Energy development in our state has always been a significant economic driver, but it must still work in concert with our other job-creating industries that rely on their fair share of the water supply. Impacts to our water sources could affect the livelihoods of millions of residents in every corner of our state.
The technology to make oil shale viable still has not been developed. Since commercial technology does not yet exist, there is no possible way to know the impacts, especially on our water, that would accompany full-scale oil-shale development. All of us have a right to know the facts, so that municipalities, farmers and ranchers, as well as tourism and outdoor recreation businesses that depend on healthy rivers and safe drinking water supplies can plan and make wise decisions.
Some have suggested that development will not use much water, and others say it will take too much. The only thing we know for sure is that we don’t know for sure.
The Government Accountability Office reviewed a wide range of estimates that found that industrial-scale oil shale development would require as much as 140 percent of the amount of water Denver Water provides each year (or as much as a city 30 times the size of Grand Junction would use).
There are also those who say that investing public land and water in oil shale will provide a worthwhile return in jobs on the Western Slope and energy for our nation.
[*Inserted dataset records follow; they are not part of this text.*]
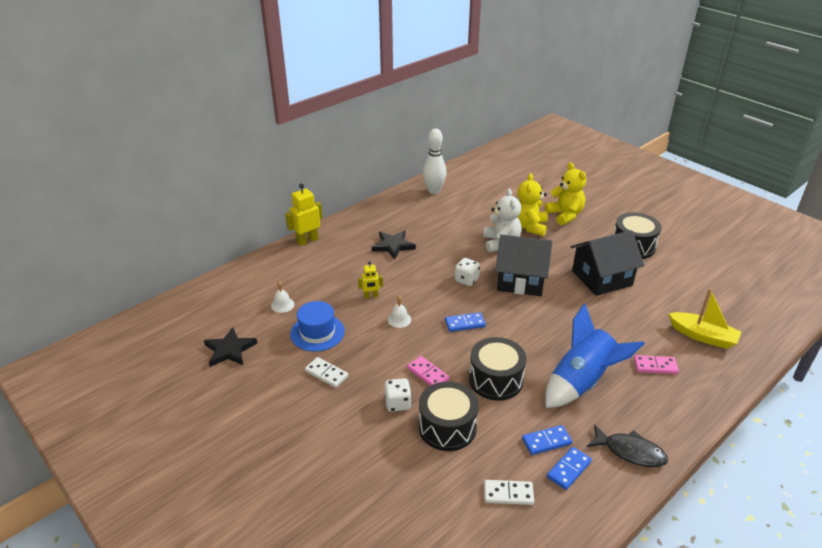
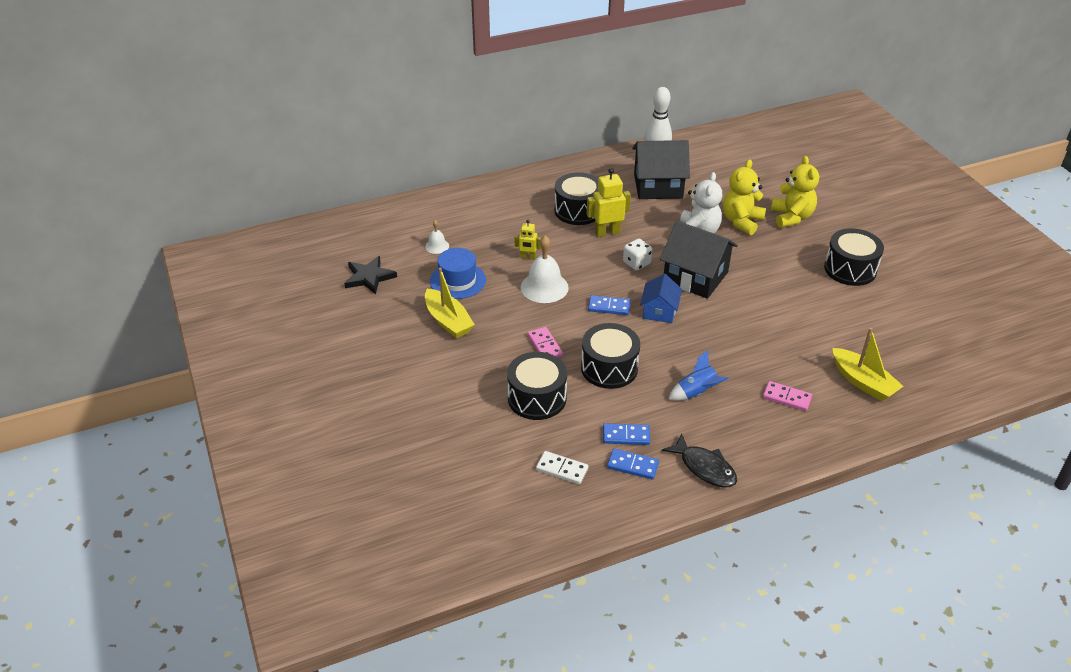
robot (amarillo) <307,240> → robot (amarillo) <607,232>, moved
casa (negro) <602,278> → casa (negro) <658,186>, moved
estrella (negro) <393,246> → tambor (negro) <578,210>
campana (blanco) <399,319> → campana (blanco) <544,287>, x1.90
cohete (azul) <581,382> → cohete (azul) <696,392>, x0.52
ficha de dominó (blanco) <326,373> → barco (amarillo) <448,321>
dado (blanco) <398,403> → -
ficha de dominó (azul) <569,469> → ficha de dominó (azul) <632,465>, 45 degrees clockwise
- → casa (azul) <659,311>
We hope they are right. We don’t know that for sure either. But we have 100 years of promises and a dismal record of failure with projects such as the Exxon Colony Project, which devastated the local economy after laying off more than 2,000 workers when it closed down on “Black Sunday,” May 2, 1982.
No good investor would put money into a venture without first seeing the books. The Bureau of Land Management’s new plan does just that by requiring oil shale companies to do the research first, so we know just how much water would be needed and what the impacts to water quality would be, before going forward with commercial leasing.
Our neighbors in Arizona and Nevada have also asked that we know the impacts to water — particularly the Colorado River — prior to commercial development.
It was former Denver Water Manager Chips Barry — often heralded by those on both sides of the divide for bringing people together — who cited concerns that industrial-scale oil-shale development could prevent Colorado from fulfilling its obligations to downstream users. In 2009, he told The Denver Post, “That is a risk not only for Denver Water but for the entire state.”
More than 100 business leaders, recreation organizations, farmers, ranchers and others asked the BLM to ensure that Colorado water is protected. Sportsmen have cautioned that reduced stream flows will negatively impact fish and the region’s outdoor-dependent economy. These businesses depend on healthy rivers and safe water supplies. We cannot afford to gamble the backbone of our economy without fully understanding the risk that oil shale poses to it.
We have much to offer here in the West. People come to our communities to visit, and sometimes they stay and call it home, largely because of our big skies and outdoor recreation.
We are all concerned about the potential impact on existing water rights throughout the Colorado River Basin once oil shale companies begin to exercise the senior rights they hold. In a worst-case scenario, this could turn the West Slope into an industrial zone, ruin the Colorado River and threaten drinking water supplies on both sides of the Copntinental Divide.
As local officials, our responsibility is to ensure safe, healthy drinking water for our residents and a healthy community. With that in mind, both of our municipalities have taken positions supporting a cautious approach to oil shale.
Given that a commercial industry does not yet exist, it is just smart planning to require that research of oil-shale technologies be completed first and impacts fully analyzed before moving forward with a commercial leasing program, as the federal plan suggests. That is an approach that puts the health of our water and the future of our communities first, to ensure that communities on both sides of the Rockies — and our entire region — continue to thrive.
Debbie Ortega is a coal miner’s daughter with family in the oil and gas industry on the West Slope. She serves on the Denver City Council and sponsored the City Council proclamation endorsing the BLM position on oil shale leasing.
Allyn Harvey grew up in Aspen. He now lives in Carbondale, where he is a consultant and serves on the Town of Carbondale Board of Trustees.